Uniqueness of bounded solutions to the fuzzy Landau and multiespecies Landau equations

TL;DR

This paper establishes the uniqueness of weak solutions for the fuzzy Landau and multiespecies Landau equations using stability estimates, unifying several classical models within a broader framework.

Contribution

It introduces a novel approach based on stochastic coupling and symmetrization techniques to prove uniqueness for a class of nonlinear equations with singular coefficients.

Findings

Proves uniqueness of weak solutions under integrability assumptions.

Provides explicit stability estimates in the 2-Wasserstein distance.

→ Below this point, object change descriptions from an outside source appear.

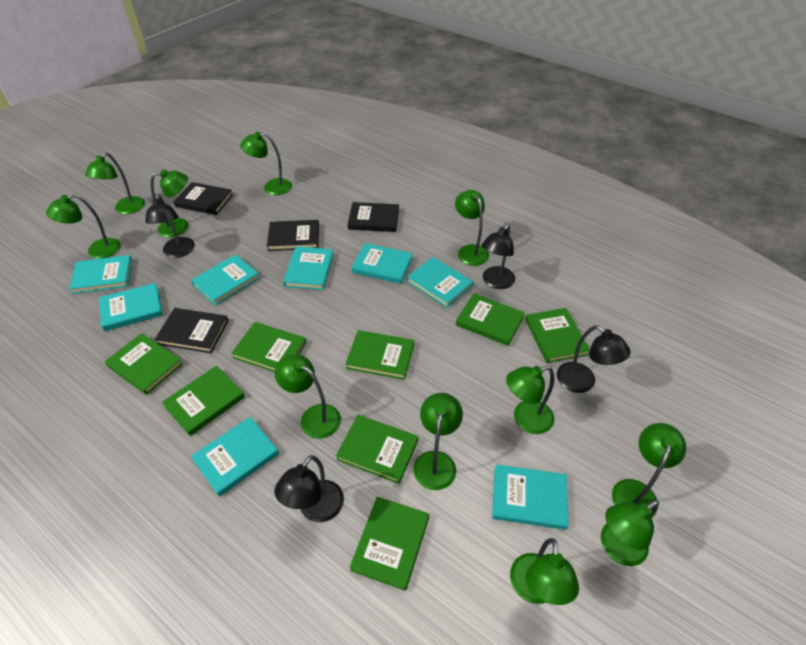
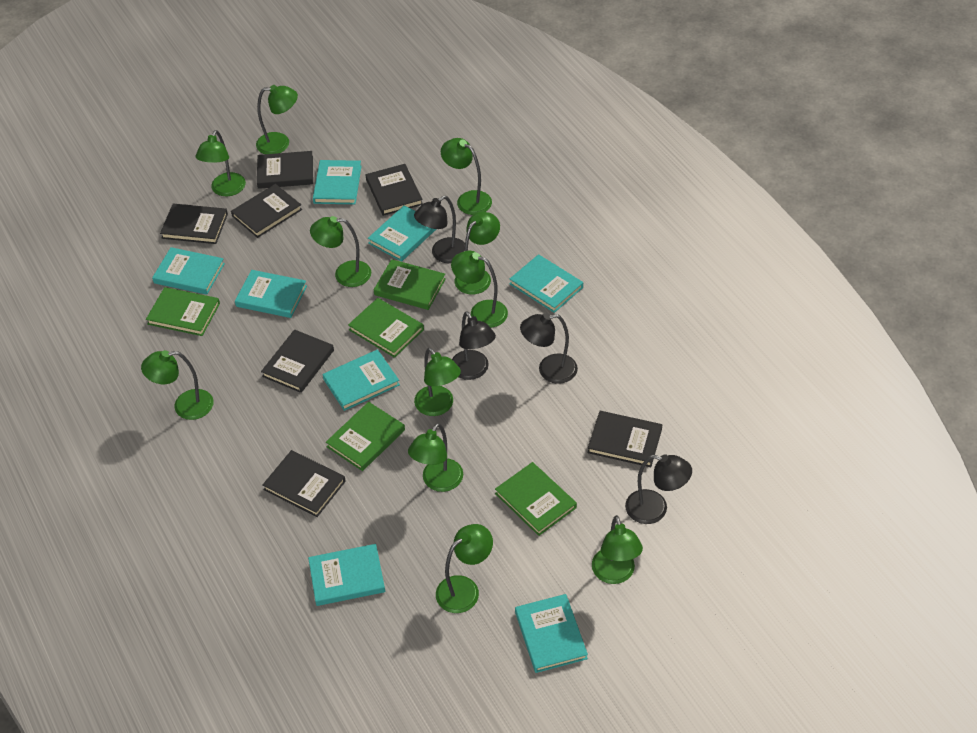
black book: 4 -> 7
green book: 8 -> 5

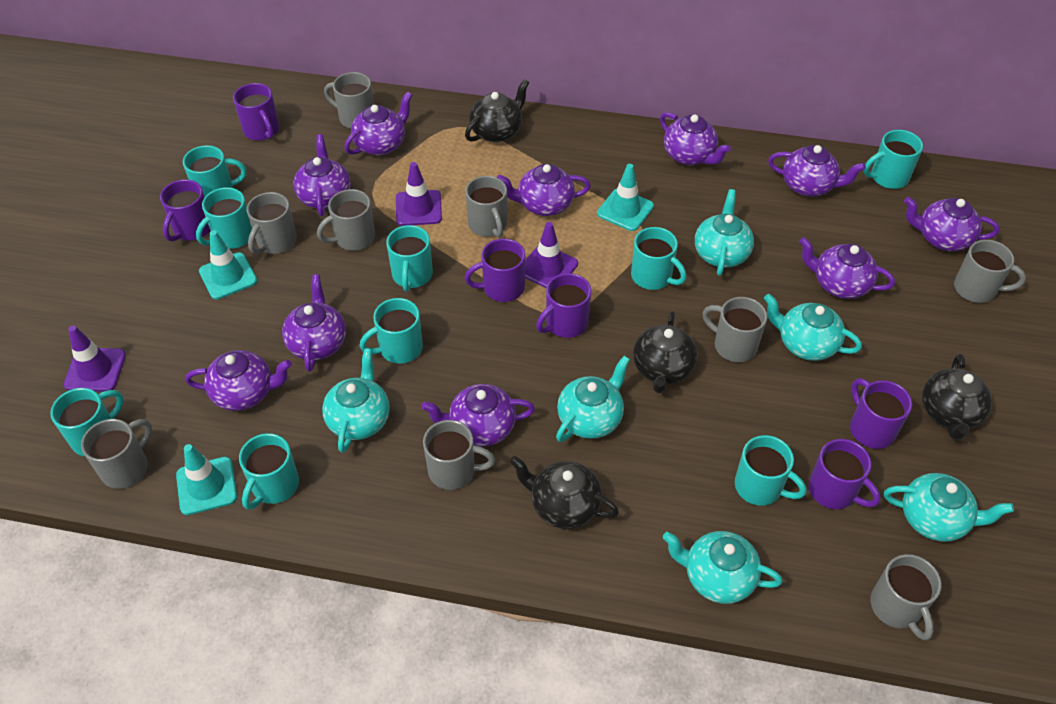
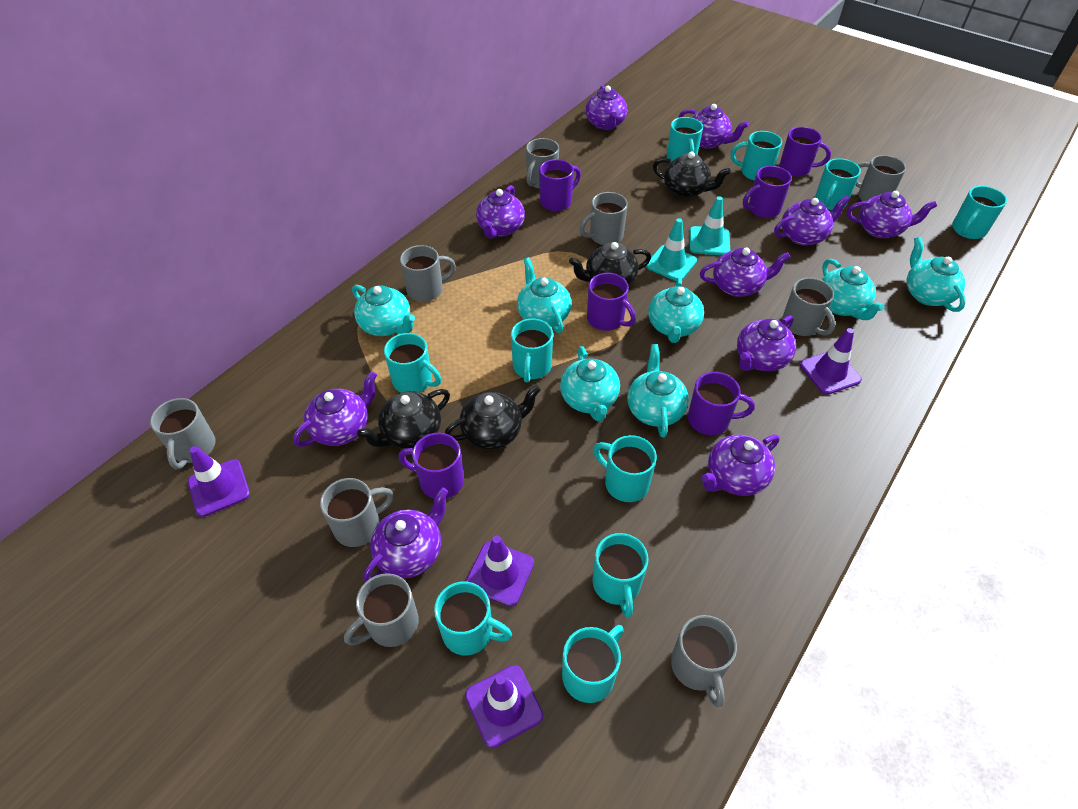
purple traffic cone: 3 -> 4
turquoise mug: 9 -> 10
turquoise teapot: 6 -> 7
turquoise traffic cone: 3 -> 2

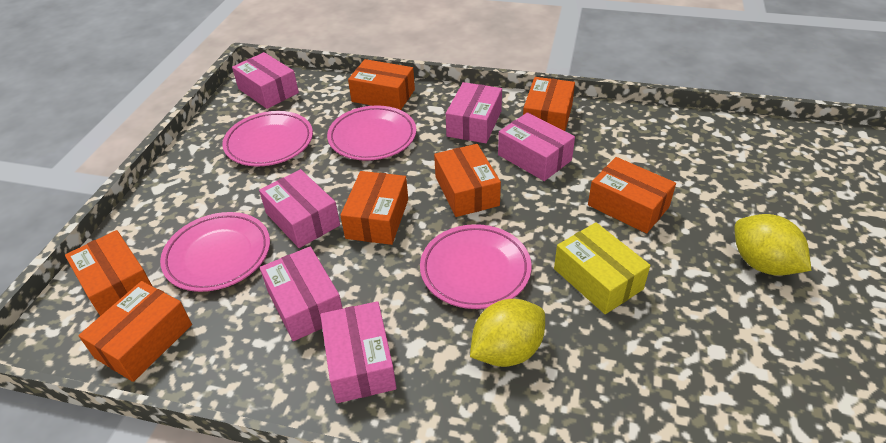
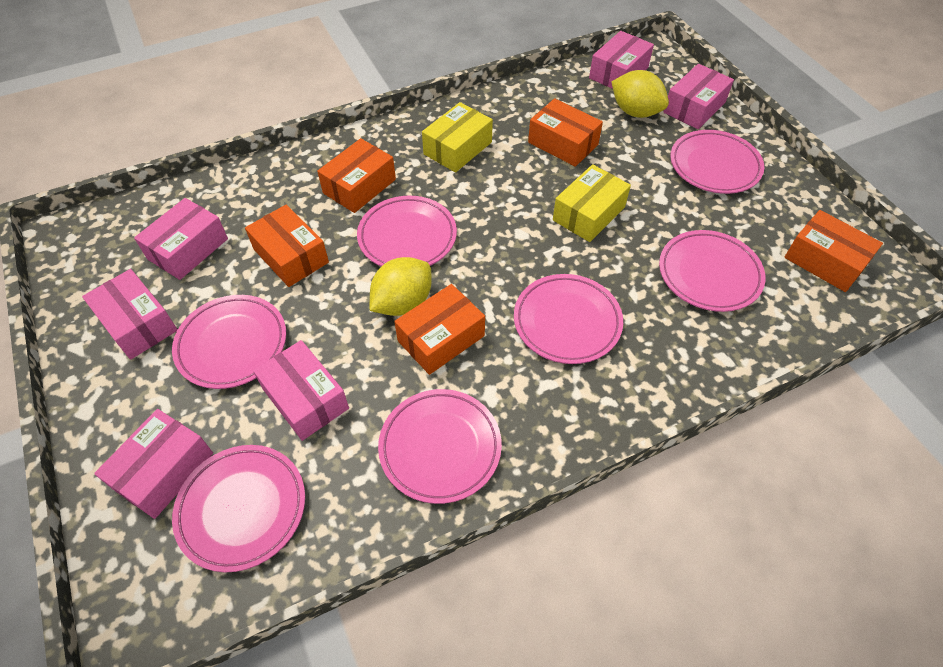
orange box: 7 -> 5
pink plate: 4 -> 7
yellow box: 1 -> 2

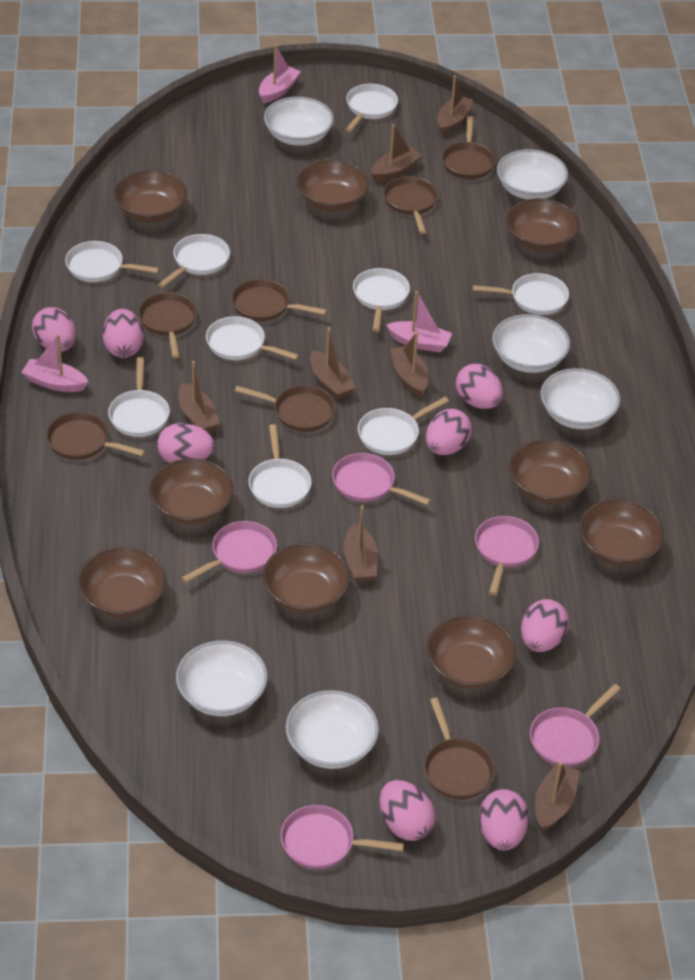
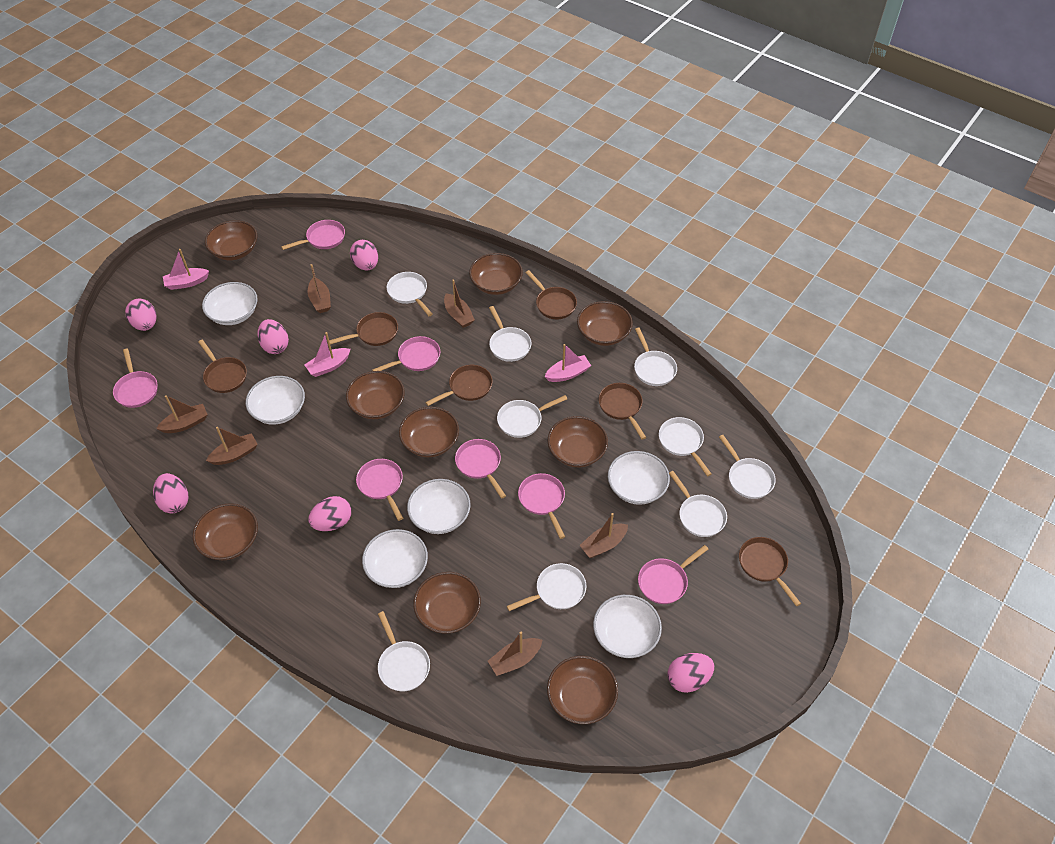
brown boat: 7 -> 6
brown pan: 7 -> 6
pink egg: 8 -> 6
pink pan: 5 -> 7

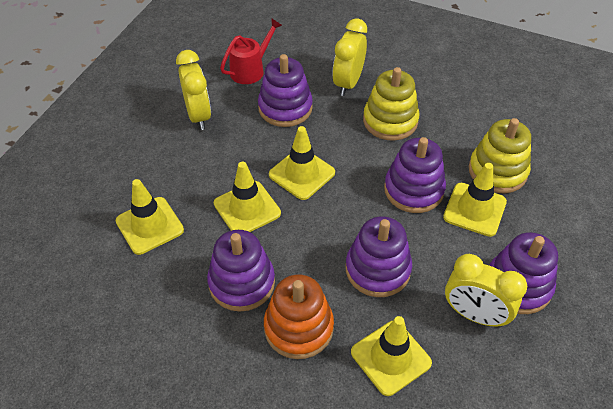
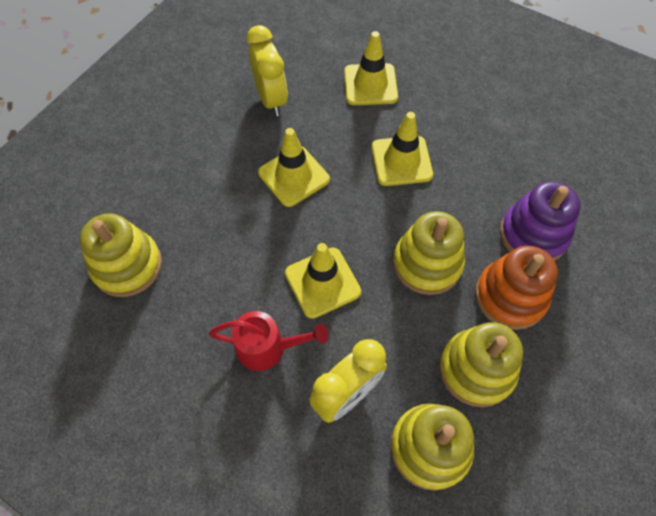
purple stacking toy: 5 -> 1
yellow clock: 3 -> 2
yellow stacking toy: 2 -> 4
yellow traffic cone: 5 -> 4

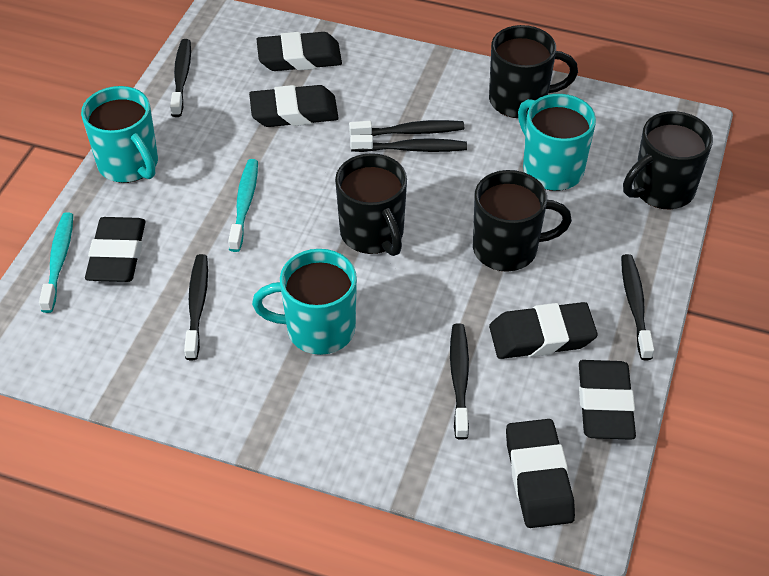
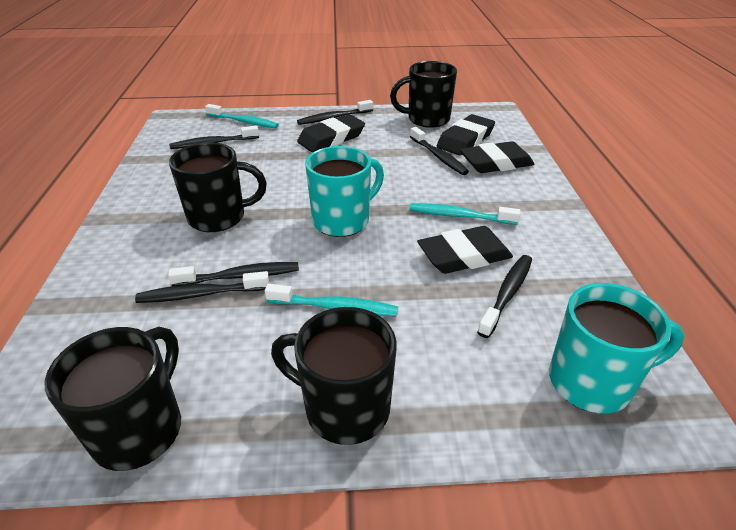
black eraser: 6 -> 4
turquoise mug: 3 -> 2
turquoise toothbrush: 2 -> 3

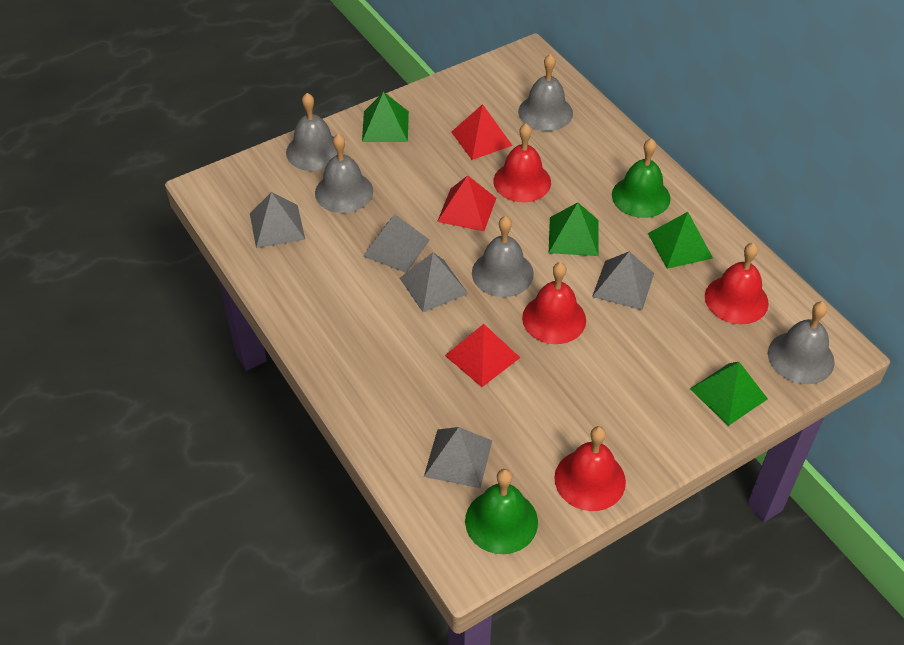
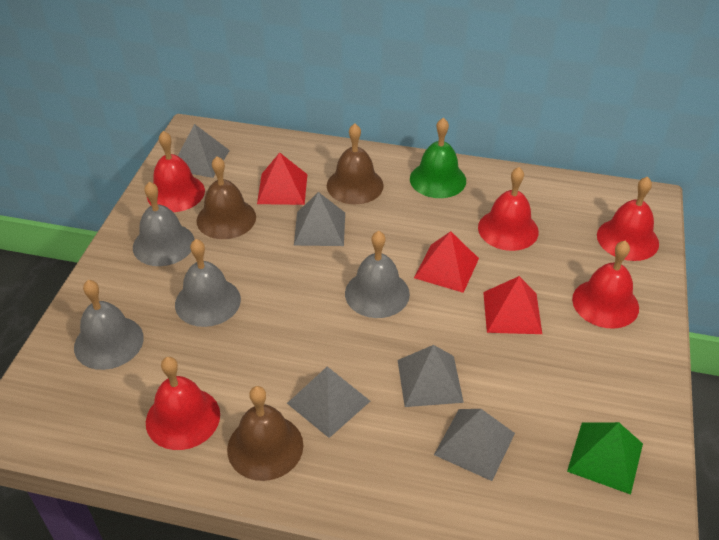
brown bell: 0 -> 3
green bell: 2 -> 1
green pyramid: 4 -> 1
grey bell: 5 -> 4
red bell: 4 -> 5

Unifies several classical models like Euler, Vlasov-Poisson, and Patlak-Keller-Segel.

Abstract

We prove uniqueness of weak solutions to the fuzzy Landau equation and the multiespecies Landau system under suitable integrability assumptions. The results are based on explicit stability estimates in the 2-Wasserstein distance for a broader class of nonlinear equations with singular coefficients. Interestingly, this class includes the 2D incompressible Euler equations, the Vlasov-Poisson system, and the Patlak-Keller-Segel model, thereby recovering known uniqueness results within a unified framework. Our approach builds on the stochastic coupling method introduced by Fournier and Guerin for the homogeneous Landau equation, which we recast in a more analytic form. In addition, we present an alternative argument based on the symmetrization technique of Guillen and Silvestre, yielding comparable stability estimates.